Chapter V. The Cry in the Corridor
The Secret Garden
by
Francis Hodgson Burnett
At first each day which passed by for Mary Lennox was exactly
like the others. Every morning she awoke in her tapestried room and
found Martha kneeling upon the hearth building her fire; every
morning she ate her breakfast in the nursery which had nothing
amusing in it; and after each breakfast she gazed out of the window
across to the huge moor which seemed to spread out on all sides and
climb up to the sky, and after she had stared for a while she
realized that if she did not go out she would have to stay in and do
nothing--and so she went out. She did not know that this was the best
thing she could have done, and she did not know that, when she began
to walk quickly or even run along the paths and down the avenue, she
was stirring her slow blood and making herself stronger by fighting
with the wind which swept down from the moor. She ran only to make
herself warm, and she hated the wind which rushed at her face and
roared and held her back as if it were some giant she could not see.

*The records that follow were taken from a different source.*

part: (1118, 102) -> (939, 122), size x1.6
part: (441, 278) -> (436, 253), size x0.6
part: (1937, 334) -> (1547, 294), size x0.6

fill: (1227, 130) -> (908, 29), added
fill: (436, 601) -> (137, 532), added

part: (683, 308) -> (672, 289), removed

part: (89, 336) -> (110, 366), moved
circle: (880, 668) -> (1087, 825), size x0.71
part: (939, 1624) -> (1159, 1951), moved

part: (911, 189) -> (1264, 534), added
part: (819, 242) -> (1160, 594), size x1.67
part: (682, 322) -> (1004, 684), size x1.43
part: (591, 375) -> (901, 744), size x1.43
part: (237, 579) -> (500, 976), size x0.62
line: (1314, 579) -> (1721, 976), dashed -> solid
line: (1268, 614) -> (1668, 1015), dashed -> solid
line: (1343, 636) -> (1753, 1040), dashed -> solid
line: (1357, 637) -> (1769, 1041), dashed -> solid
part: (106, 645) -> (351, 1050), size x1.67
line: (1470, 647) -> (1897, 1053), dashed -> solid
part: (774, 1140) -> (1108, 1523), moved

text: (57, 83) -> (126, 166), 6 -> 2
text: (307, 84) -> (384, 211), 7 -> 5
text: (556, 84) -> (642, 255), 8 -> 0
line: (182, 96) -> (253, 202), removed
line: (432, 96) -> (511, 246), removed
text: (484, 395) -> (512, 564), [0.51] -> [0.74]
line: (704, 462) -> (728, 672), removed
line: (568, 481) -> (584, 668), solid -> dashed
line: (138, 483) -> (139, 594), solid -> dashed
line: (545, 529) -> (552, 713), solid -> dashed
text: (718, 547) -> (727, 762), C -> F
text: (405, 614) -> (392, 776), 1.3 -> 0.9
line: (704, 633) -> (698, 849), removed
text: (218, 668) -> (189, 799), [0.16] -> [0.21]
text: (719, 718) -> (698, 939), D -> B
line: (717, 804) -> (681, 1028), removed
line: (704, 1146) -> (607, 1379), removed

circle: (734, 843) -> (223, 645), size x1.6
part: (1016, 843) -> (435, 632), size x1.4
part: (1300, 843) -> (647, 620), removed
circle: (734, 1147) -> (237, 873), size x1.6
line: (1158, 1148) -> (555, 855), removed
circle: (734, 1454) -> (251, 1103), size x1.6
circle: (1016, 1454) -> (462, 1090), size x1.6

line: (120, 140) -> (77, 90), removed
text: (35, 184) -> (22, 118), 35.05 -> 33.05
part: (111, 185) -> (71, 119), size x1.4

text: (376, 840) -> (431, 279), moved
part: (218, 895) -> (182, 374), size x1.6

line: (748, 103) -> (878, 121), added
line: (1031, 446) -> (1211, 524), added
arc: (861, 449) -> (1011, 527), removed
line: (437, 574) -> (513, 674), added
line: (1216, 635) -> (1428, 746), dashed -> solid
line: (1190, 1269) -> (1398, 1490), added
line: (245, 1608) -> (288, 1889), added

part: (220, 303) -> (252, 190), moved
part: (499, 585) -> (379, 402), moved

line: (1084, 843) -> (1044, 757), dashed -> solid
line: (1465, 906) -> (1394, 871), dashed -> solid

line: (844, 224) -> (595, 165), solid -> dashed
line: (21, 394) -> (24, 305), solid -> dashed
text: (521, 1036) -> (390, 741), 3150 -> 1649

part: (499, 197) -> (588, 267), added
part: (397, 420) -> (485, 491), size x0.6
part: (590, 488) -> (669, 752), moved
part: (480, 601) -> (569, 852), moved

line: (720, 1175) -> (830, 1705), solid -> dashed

But the big breaths of rough fresh air blown over the heather filled
her lungs with something which was good for her whole thin body and
whipped some red color into her cheeks and brightened her dull eyes
when she did not know anything about it.
But after a few days spent almost entirely out of doors she
wakened one morning knowing what it was to be hungry, and when she
sat down to her breakfast she did not glance disdainfully at her
porridge and push it away, but took up her spoon and began to eat it
and went on eating it until her bowl was empty.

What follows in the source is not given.